THE DEFORMED MODERN CHRISTIAN
According to Professor George O'Brien, Calvinism's doctrine of predestination, which tended to emphasize success as a sign of predestination, played a large role in the creation of the present state characterized by "unlimited competition, unscrupulous under selling and feverish advertising was inevitably the subordination of human beings to production."
“The new conception of [Calvinist] Christianity," writes Father Eustace Dudley, "which replaced the old ideal, taught a radically different Doctrine regarding the relation of this life to the next, and particularly as regards the value and purpose of good works and more living." The old ideal that made cooperation between the classes mandatory, the old ideal that emphasized every citizen as a key player in realizing the personality of a locality was replaced.
Calvinism thus "produced the Prudent painstaking type of Christian with a great passion for [a limited notion of] duty, [rendering] impossible the fulfillment of his duties toward his weaker brethren."
The new "Christian" came to err with many political economists, in thinking "that his own enlightened selfishness" stimulated economic growth for the benefit of all. The higher his contribution to the GDP and the greater his thrift to invest in the stock market and "passive income schemes" the more respectable he became. After all, his taxes took care of the poor.
The actual tendency, however, was that "he soon came to classify the poor and less fortunate as the product of laziness and vice, and they, neglected and forgotten, became either the victims of [oligarcical] capitalism or were hidden away in state institutions under the stigma of poverty."
THE NEW CIVIC ASCETICISM: THE REMEDY
"The self-centered economic theories of Calvinism," argued Rev. Fahey, "replaced the self-sacrificing asceticism of members of Christ. The aim of society became not to supply a sufficiency of goods to families so that the human personality of their members might be cultivated to the utmost but to produce as much as possible irrespective of the deleterious effects on the personality of the workers engaged in production.”
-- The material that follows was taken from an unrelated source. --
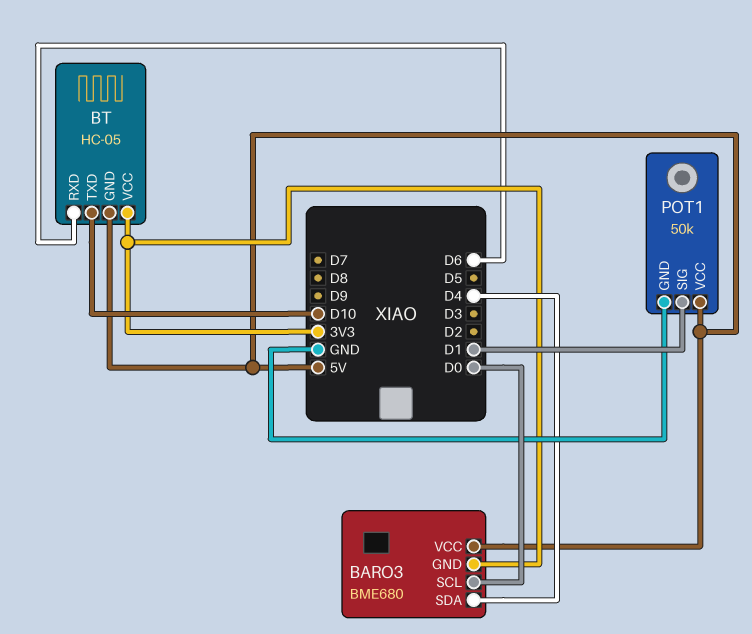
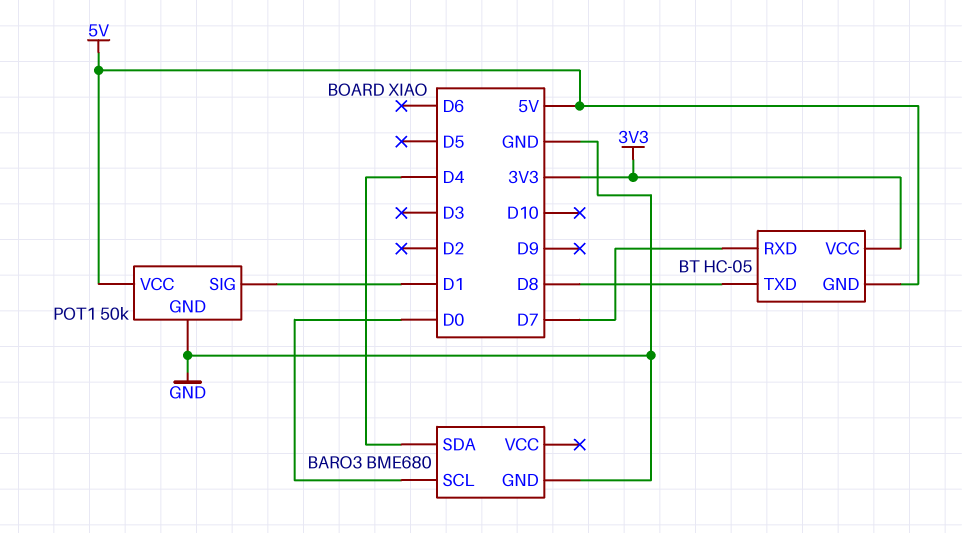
BARO3 pin GND: 3V3 -> GND
BARO3 pin VCC: 5V -> none
BT pin RXD: D6 -> D7
BT pin TXD: D10 -> D8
So what is necessary? The restoration of a more comprehensive asceticism. One that requires us to strategize, coordinate, organize, and execute plans cooperatively. Long-term and short-term plans adapted to your current infrastructure and the strengths and weaknesses of your particular locality. The question is who will rise up to take on the Burden? Each man has the responsibility to work out how he can and will contribute to every aspect of civil society whether directly or indirectly. He will either pray to serve various leaders or will himself be called to carry the bitter but sublime task of bringing out the character of a particular locality.
Pray then for authentic Catholic elites and pious subjects.